There are quibbles. Some are minor: Augustine would have winced at the suggestion that Christians ‘worshipped’ martyrs, though perhaps not all his flock would have done likewise. Some are bigger: I would question Lane Fox’s claim that Augustine narrowed the scope of the term libido from the classical Latin ‘instinctive desire’ to ‘sexual desire’ and suggest that Augustine saw sex as the example par excellence of a desire that latches onto inappropriate objects to an inordinate degree.
But overall this book succeeds, magnificently. I began as a sceptic. We had, I felt, excellent short introductions to the Confessions from Gillian Clark and Catherine Conybeare, among others; who would read a long one? Long before the halfway point I was convinced this is a compelling book, reminiscent of Peter Brown’s great works, especially his Augustine of Hippo (1967) and World of Late Antiquity (1972). There is the same easy intimacy with the sources, the same rich and lucid prose. There is also the same unspoken assumption that we are all gentlemen and scholars, at home in a shared world of wider literary and historical allusion.
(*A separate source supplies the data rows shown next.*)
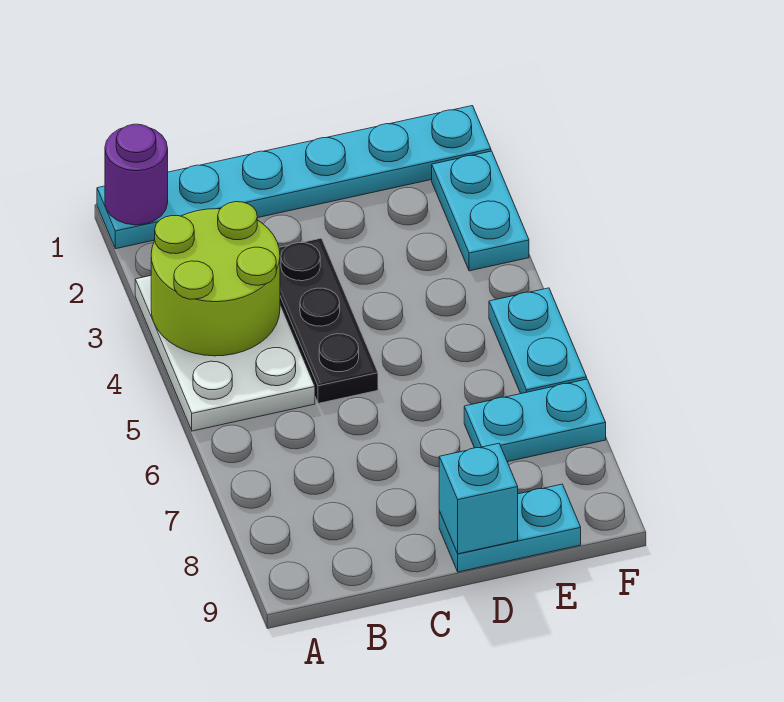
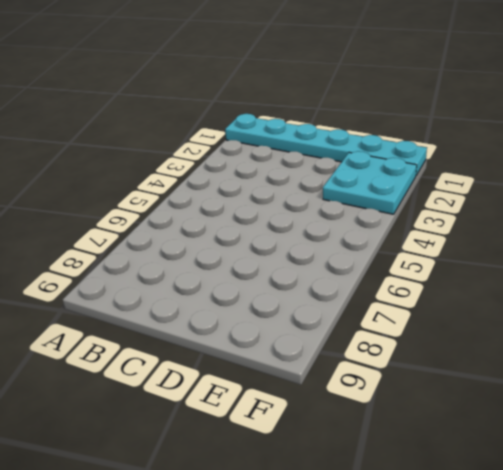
cyan plate E2:F3 level 1 -> cyan plate F2:F3 level 1
none -> white plate A3:B5 level 1
none -> black plate C3:C5 level 1

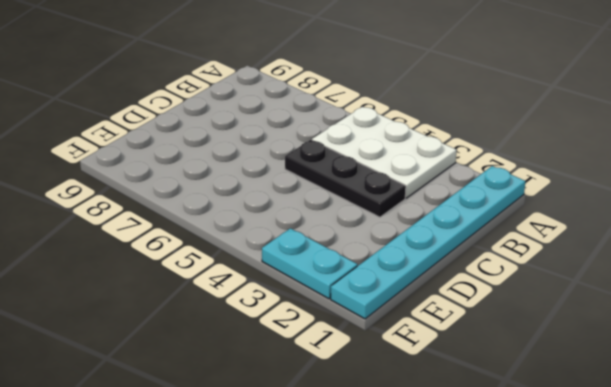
none -> cyan plate D9:E9 level 1
none -> cyan plate E7:F7 level 1

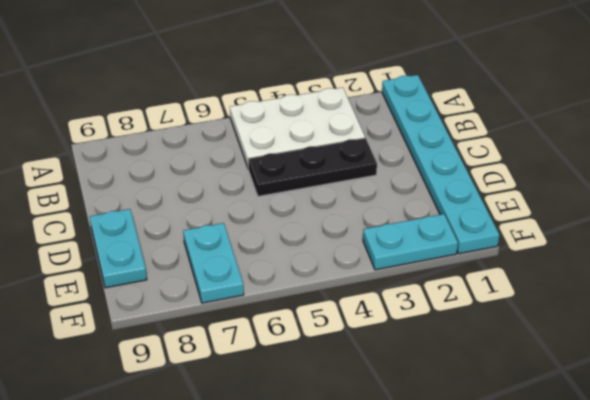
none -> cyan plate F5:F6 level 1
none -> purple round brick A1 level 2

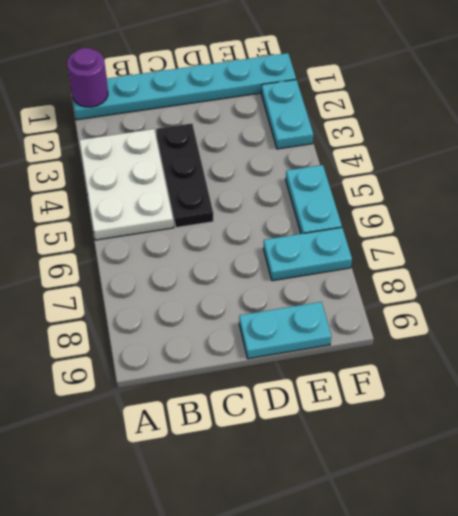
none -> lime round brick A3:B4 level 2
none -> cyan brick D9 level 2

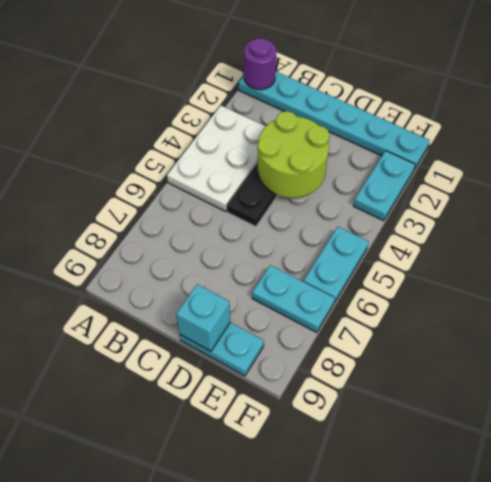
lime round brick C3:D4 level 2 -> lime round brick A3:B4 level 2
Rowan Williams, too, has a serious pedigree as a historian of fourth-century Christianity, notably through his Arius: Heresy and Tradition (1987), a sympathetic study of the Alexandrian theologian, whose thoughts on the relations of the persons of the Trinity were to prove so very stimulating. His latest volume of essays, On Augustine, markets itself on a very different premise from Lane Fox’s. Williams writes as a believer; Lane Fox as a courteous outsider. Lane Fox writes as a historian; Williams states that ‘none of [his chapters] is primarily concerned with strictly historical or chronological issues’. And, unlike Lane Fox, Williams writes in a tradition which eschews the flashing phrase; his Augustine is someone who ‘reflects carefully on a central tension in the human condition between the fact that we have to begin all our thinking and praying in full awareness of our limited, embodied condition and the fact that we are summoned by our creator to go beyond limited and specific desire, reaching out to an endless abundance of life’ (in this connection, Lane Fox presents the Confessions as the result of an agonising bout of anal fissures, probably brought on by Augustine’s ascetic lifestyle). Paradoxically, then, Williams’ dehistoricised Augustine is not only less of his time, but also less of ours, at least as most of us experience it. Williams’ Augustine is a more contemplative, bookish type. He is much less the busy bishop and much more the Augustine of the postgraduate seminar in philosophical theology. Those with interests in that direction may find much in this book.
Philip Burton is Reader in Latin and Early Christian Studies at the University of Birmingham. His books include Language in the Confessions of Augustine (Oxford University Press, 2007).